Radiodifusores discutem estratégias de valorização do rádio no Fala Nordeste!
09/12/2009

A comunicação como ferramenta de desenvolvimento dos negócios das rádios foi o tema abordado na palestra que iniciou os trabalhos na segunda tarde do V Fala Nordeste!, em 09/12. Ivan Feitosa, proprietário da rádio Liberdade (Caruaru – PE), demonstrou como os profissionais de rádio precisam evoluir no que diz respeito a sua postura comercial. “Somos muito bons para vender o produto dos outros, mas deixamos o nosso próprio produto de lado, e isso é o que prejudica o nosso negócio”.

O radialista frisou a importância da pesquisa e de investimentos em projetos comerciais para as emissoras. “É a maneira concreta de auferir e demonstrar o valor do nosso meio para os anunciantes”, afirmou, exemplificando com números do setor. “De cada mil domicílios brasileiros, 818 têm aparelhos de rádio, 800 de televisão, 166 possuem assinaturas de revistas e 46 de jornais”, apresentou. “Diante disso, não parece fazer sentido desvalorizar o rádio diante das outras mídias, e o empresário do setor precisa ter isso em mente”. Feitosa foi acompanhado por Beto Fagundes, diretor da Band Bahia, e Ney Bandeira, diretor da Aratu e presidente da ABMP, a Associação Baiana do Mercado Publicitário.
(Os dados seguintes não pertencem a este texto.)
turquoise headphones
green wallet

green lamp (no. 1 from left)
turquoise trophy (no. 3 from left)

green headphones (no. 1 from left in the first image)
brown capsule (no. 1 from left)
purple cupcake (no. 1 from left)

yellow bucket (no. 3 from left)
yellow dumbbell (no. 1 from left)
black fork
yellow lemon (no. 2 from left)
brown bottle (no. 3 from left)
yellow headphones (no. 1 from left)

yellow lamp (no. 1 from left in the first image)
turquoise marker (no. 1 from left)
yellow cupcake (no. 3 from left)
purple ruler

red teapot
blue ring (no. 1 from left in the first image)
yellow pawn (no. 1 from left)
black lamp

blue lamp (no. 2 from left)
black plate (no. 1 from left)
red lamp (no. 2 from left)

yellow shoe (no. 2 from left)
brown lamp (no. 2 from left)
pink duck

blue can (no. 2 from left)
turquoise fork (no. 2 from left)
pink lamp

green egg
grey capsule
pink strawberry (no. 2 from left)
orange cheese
Na sequência, Paulo de Tácio, representante das Associações Estaduais de Radiodifusão, apresentou a CooperadioTV, cooperativa recém-criada com o objetivo de fortalecer e facilitar os negócios dos radiodifusores. A CooperadioTV, com sede em Brasília, já conta com 8 presidentes de associações estaduais envolvidos diretamente e é presidida por Marise Harteck, presidente da Associação de Emissoras de Rádio e TV de Santa Catarina. “O objetivo principal da Cooperativa é prestar serviço de intermédio de venda de publicidade para os cooperados, eliminando a figura do atravessador”, explicou Tácio. “Pela Cooperativa, o recurso oriundo da comissão retorna na forma de benefícios para os cooperados”. Outro intuito da CooperadioTV é incentivar e facilitar o acesso ao crédito para o radiodifusor. “Onde a Cooperativa está presente, há melhoria não apenas para as condições do negócio, mas na vida de todos os envolvidos”, completou Tácio.